Page 15 of Hunger


  He stood up. “So. Sam is running scared. But not scared of me. Good. He’s worried about his silly job as mayor of loserville. Good.” He tapped the top of Orsay’s head. “Hey. Anything about the power plant in Sam’s dreams?”

  Orsay shook her head. She was off again, off in some zombie trance reliving some strange hallucination of her own or maybe someone else’s.

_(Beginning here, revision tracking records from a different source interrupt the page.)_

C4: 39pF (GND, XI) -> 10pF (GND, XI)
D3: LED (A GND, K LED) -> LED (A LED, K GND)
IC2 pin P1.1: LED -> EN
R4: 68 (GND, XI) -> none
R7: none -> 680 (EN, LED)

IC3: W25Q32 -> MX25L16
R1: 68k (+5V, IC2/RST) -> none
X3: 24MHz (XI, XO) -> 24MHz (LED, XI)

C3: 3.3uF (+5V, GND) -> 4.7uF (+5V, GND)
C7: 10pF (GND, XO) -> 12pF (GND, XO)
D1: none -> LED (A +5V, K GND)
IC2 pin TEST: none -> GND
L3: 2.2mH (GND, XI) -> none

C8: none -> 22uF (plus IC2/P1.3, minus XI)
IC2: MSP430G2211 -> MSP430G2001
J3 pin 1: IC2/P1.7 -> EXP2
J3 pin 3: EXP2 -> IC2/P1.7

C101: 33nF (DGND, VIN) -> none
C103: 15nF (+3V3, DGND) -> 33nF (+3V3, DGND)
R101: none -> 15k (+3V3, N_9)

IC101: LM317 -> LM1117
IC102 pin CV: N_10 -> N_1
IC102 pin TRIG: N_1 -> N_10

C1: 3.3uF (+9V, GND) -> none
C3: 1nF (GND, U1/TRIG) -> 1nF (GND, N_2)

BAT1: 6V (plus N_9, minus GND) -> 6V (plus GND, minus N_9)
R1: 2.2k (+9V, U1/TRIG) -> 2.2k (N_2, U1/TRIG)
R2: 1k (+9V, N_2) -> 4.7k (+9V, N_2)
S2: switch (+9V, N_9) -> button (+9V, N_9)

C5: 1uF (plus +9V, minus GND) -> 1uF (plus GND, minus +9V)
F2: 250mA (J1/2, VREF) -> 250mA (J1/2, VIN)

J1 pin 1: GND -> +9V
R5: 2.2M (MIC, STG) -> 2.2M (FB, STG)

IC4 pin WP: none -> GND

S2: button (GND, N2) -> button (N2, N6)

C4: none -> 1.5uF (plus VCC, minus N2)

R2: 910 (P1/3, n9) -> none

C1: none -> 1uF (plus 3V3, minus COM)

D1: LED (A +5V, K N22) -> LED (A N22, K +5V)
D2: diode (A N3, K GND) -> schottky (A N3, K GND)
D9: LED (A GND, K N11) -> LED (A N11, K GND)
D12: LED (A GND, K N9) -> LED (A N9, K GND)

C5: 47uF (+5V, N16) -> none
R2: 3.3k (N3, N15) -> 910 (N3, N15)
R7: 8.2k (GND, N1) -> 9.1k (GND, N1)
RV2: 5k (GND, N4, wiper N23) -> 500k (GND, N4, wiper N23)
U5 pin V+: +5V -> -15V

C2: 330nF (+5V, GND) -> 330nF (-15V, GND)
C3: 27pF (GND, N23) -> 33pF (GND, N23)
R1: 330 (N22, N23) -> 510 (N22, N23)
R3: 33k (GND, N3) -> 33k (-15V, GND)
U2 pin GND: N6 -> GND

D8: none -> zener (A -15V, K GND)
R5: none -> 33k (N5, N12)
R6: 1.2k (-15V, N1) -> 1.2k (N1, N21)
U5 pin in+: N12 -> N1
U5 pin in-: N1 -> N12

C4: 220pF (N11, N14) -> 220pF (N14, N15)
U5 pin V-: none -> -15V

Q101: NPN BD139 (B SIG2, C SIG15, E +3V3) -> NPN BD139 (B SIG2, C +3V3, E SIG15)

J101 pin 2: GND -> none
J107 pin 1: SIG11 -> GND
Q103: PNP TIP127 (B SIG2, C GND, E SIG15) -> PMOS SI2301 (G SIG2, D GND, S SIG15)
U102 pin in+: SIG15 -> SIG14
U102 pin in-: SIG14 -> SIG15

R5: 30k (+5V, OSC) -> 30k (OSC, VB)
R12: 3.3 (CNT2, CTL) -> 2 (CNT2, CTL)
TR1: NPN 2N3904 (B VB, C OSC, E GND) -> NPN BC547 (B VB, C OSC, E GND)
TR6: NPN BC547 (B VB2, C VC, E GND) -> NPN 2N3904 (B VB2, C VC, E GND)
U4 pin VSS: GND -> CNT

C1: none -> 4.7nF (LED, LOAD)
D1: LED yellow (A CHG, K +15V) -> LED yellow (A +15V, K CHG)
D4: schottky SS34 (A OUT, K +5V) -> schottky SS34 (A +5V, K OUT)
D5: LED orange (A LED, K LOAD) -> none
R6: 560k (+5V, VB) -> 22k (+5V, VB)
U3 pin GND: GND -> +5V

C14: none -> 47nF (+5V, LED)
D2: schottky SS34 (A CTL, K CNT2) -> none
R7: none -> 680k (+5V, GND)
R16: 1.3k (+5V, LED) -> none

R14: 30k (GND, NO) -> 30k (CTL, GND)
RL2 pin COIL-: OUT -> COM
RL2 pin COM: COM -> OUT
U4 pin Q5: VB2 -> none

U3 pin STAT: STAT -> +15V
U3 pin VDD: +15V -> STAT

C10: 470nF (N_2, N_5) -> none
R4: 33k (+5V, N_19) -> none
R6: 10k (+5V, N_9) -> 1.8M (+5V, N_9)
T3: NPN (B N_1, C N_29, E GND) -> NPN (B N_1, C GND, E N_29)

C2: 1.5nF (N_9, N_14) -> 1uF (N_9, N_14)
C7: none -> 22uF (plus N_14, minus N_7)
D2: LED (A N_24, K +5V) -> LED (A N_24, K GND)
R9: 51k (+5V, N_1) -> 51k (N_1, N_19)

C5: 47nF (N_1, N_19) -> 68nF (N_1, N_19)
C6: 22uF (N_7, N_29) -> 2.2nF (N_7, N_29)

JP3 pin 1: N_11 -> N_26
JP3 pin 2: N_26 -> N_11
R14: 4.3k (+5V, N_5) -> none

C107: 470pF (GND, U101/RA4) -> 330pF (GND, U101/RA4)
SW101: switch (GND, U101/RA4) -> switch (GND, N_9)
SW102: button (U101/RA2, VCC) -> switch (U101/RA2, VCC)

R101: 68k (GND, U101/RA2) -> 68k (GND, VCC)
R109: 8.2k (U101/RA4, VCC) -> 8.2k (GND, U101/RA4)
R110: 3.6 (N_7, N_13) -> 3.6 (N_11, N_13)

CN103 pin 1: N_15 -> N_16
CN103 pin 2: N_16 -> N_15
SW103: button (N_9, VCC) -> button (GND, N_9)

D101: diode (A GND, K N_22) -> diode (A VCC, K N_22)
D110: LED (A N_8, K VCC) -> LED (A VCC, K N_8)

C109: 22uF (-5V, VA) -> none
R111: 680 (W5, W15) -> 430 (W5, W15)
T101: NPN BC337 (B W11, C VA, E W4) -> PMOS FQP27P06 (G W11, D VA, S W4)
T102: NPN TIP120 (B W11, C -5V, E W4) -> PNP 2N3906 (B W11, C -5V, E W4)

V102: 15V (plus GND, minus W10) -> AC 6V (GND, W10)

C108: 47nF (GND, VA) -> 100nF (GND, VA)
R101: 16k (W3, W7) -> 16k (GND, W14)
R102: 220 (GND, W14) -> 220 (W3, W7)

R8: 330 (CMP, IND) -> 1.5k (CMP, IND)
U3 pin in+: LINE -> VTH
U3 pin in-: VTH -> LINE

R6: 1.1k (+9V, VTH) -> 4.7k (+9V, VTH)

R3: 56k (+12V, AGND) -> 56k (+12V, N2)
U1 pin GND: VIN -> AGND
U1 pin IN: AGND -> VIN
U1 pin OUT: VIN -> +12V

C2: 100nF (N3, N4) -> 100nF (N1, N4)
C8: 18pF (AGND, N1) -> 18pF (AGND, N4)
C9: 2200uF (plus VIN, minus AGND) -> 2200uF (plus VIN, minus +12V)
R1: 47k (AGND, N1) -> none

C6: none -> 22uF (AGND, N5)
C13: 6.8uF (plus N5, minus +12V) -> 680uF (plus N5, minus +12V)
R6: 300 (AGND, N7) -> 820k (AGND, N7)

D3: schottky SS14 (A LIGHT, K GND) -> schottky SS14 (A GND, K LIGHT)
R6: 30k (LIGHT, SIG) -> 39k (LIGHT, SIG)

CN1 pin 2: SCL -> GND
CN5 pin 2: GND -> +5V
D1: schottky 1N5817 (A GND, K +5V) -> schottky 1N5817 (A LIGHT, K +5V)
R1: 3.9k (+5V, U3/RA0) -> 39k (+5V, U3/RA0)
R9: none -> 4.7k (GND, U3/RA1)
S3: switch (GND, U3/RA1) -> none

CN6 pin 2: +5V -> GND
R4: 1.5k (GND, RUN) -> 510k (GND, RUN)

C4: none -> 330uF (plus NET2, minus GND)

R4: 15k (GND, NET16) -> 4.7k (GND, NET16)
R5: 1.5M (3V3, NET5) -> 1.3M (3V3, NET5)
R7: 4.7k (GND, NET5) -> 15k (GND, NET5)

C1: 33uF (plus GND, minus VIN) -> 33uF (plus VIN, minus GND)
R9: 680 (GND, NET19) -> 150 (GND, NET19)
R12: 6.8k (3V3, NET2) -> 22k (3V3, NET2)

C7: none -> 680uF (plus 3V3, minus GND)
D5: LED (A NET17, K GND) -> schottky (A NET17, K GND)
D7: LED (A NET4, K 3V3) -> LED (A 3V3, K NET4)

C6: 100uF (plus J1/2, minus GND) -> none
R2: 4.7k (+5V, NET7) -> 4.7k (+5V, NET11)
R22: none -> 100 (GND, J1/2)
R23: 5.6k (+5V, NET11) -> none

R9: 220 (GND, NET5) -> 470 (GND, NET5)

  Caine clapped his hands together. “Good. Sam isn’t obsessing over the power plant. The enemy,” he said with a grand flourish, “is looking inward, not outward. In fact, we could strike at any time. Except.”

  He stared hard at Diana.

  “I’ll get him,” she said.

  “I can’t do it without Jack, Diana.”

  “I’ll get him,” she said.

  “You want Jack? I’ll get him,” Drake said.

  Caine said, “You’re thinking of the old Jack, Drake. You have to remember that Jack has powers now.”

  “I don’t care about his powers,” Drake snarled.

  “Diana will give me Jack,” Caine said. “And then we will turn off the lights and feed the—” He stopped very abruptly. He blinked in confusion.

  “Feed?” Drake echoed, puzzled.

  Caine almost didn’t hear him. His brain seemed to trip, to skip a step, like a scratch in a DVD when the picture pixilates for a moment before starting up again. The familiar grounds of Coates Academy swam before his eyes.

  Feed?

  What had he meant?

  Who had he meant?

  “You can all go,” he said, distracted.

  No one moved, so he made it clear: “Go away. Go away and leave me alone!”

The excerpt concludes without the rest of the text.